OPM is a symptom, not a problem sui generis. But, speaking with the immortal film When Harry Met Sally, "that symptom is fucking my wife".

As for the Crimson article, edX is not dead. The bankruptcy is allowing the firm to survive, which is what Chapter 11 is all about. Debts have been cut in half and a cash injection is coming. The smart money apparently thinks money is still to be made in them 'thar hills. 
That's not even wrong!
--Wolfgang Pauli

ciao_yall

Private equity bought Follet, who is probably running your bookstore operations.

And... now they are not paying their commissions. Because "cash flow issues."

Gee, with the rise in ZTC and all the online sellers of used/old edition books, College bookstores would make a good business model?

Argh.

spork

Campus bookstores make most of their money on everything other than books. The textbooks are just a lure to bring in customers.

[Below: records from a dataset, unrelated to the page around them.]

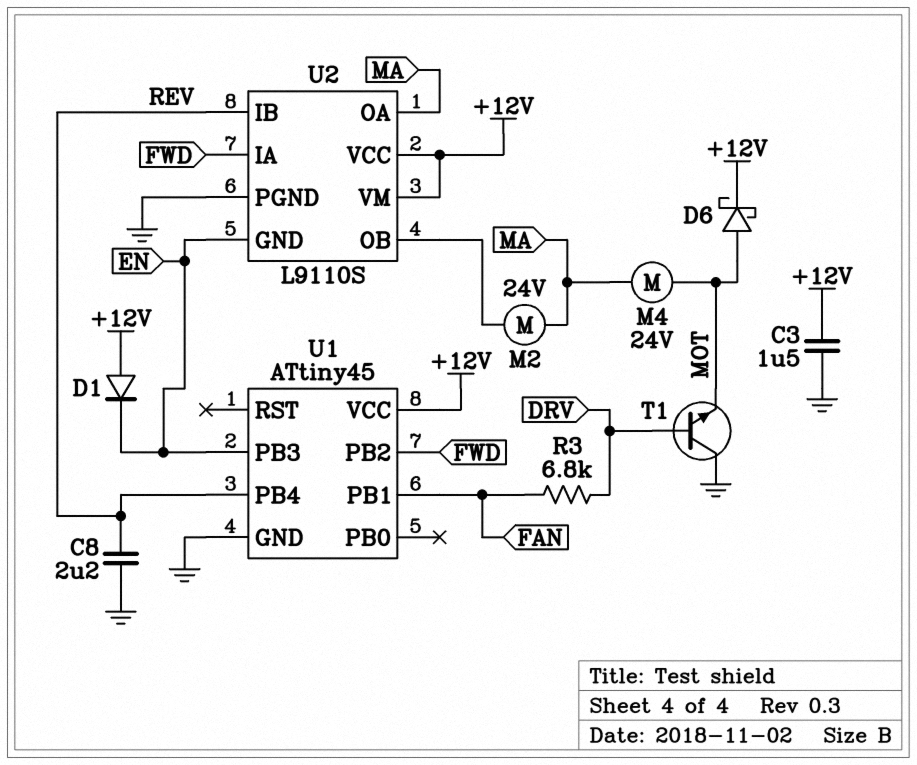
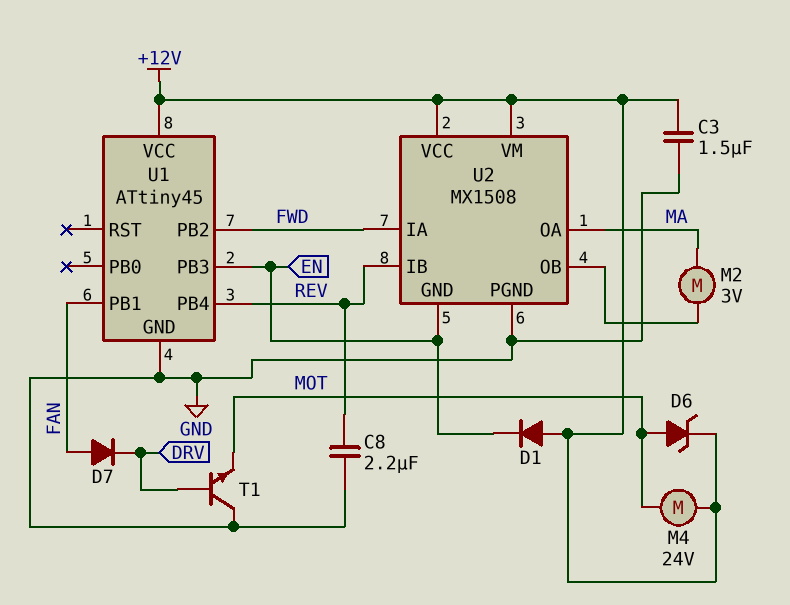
D6: schottky (A MOT, K +12V) -> zener (A MOT, K +12V)
D7: none -> diode (A FAN, K DRV)
M2: motor 24V (MA, U2/OB) -> motor 3V (MA, U2/OB)
M4: motor 24V (MA, MOT) -> motor 24V (+12V, MOT)
R3: 6.8k (DRV, FAN) -> none
U2: L9110S -> MX1508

OPMs, or at least many of them, relied to a large degree on revenue sharing contracts.
It's terrible writing, used to obfuscate the fact that the authors actually have nothing to say.

Hibush

It has been long enough that EdX should have found a niche. My school invested in the partnership early. Six MOOCs were developed and run as sessions. Only one continued after the initial one or two sessions. It is still there today. The platform is also used for one in-house professional-development courses.

Despite a great diversity of learning audiences, besides our paying undergraduates, the MOOC model has not turned out the be a useful vehicle. Since the initial development of those six courses was funded by the provost, we know that a three-credit MOOC of acceptable quality costs about $50,000 to develop, in addition to the instructor's time for course prep.